BEC/Fraud: Reply-chain manipulation with urgent keywords and self-reply
Detects suspicious reply messages with urgent language in sender name or email address, minimal body content, and the sender's email address appearing in previous thread content, indicating a self reply.
BEC/Fraud: Romance scam
This rule detects messages attempting to initiate a Romance scam. The rule leverage tells such as undisclosed recipients, freemail emails in the body and common scam phrasing. Romance scams are deceptive schemes where scammers establish false romantic intentions towards individuals to gain their trust and eventually exploit them financially.
BEC/Fraud: Scam lure with freemail pivot
This message detects BEC/Fraud lures attempting to solicit the victim to pivot out of band via a freemail address in the body.
BEC/Fraud: Student loan callback phishing
This rule detects phishing emails that attempt to engage the recipient by soliciting a callback under the guise of student loan forgiveness or assistance. The messages often come from free email providers, lack a proper HTML structure, and include suspicious indicators such as phone numbers embedded in the text. These emails typically contain language urging the recipient to respond or take immediate action, leveraging urgency around student loan repayment to entice engagement.
BEC/Fraud: Urgent language and suspicious sending/infrastructure patterns
Identifies inbound messages using urgent language patterns and sender behavioral traits common in social manipulation. Combines multiple indicators including urgent subject lines, characteristic message content, short message length, and suspicious sender attributes.
Benefits enrollment impersonation
Detects messages about benefit enrollment periods and healthcare selections from external senders that contain urgent language or requests for action. Excludes legitimate HR communications, marketing mailers, and trusted sender domains with valid authentication.

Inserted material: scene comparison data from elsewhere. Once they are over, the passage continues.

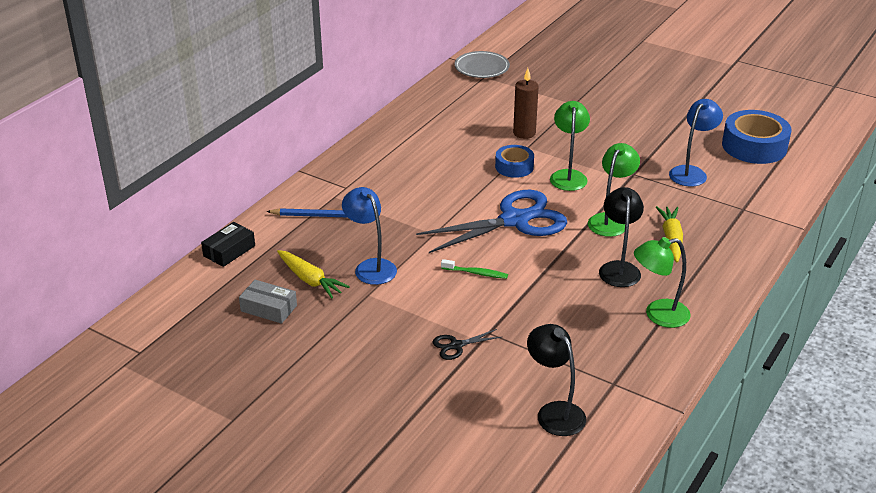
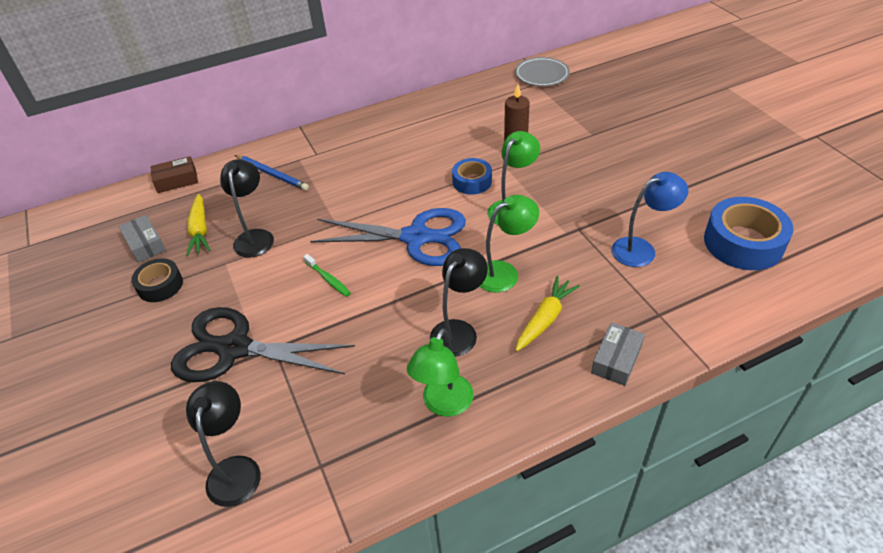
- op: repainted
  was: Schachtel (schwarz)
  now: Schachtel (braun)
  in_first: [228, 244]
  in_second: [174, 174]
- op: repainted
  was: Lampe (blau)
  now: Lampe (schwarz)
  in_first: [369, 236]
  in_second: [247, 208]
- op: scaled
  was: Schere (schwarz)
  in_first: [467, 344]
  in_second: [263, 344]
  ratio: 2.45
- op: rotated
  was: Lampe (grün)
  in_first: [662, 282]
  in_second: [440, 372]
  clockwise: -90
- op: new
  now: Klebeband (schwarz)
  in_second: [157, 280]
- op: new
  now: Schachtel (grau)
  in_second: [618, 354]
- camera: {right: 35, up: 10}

Body HTML: Comment with 24-character hex token
Detects messages containing HTML comments with exactly 24 hexadecimal characters, which may indicate tracking tokens, session identifiers, or other suspicious embedded data used for evasion or tracking purposes.
Body HTML: Recipient SLD in HTML class
Detects when there is a single recipient within $org_domains where the domain SLD is concealed within HTML class attributes. The message comes from either an unauthenticated trusted sender or an untrusted source.
Body: Embedded email headers indicative of thread hijacking/abuse
Detects email headers embedded in the message body content, indicating forwarded phishing attempts, MIME boundary manipulation, delivery notification spoofing, or copy-paste phishing. This pattern is commonly seen when attackers forward legitimate emails and the headers get included in the body, or when spoofing system notifications.
Body: HTML whitespace stuffing with short initial message
Detects messages that uses HTML-based whitespace padding (repeated br tags, p-nbsp blocks, or div-br wrappers) to push content below the visible fold.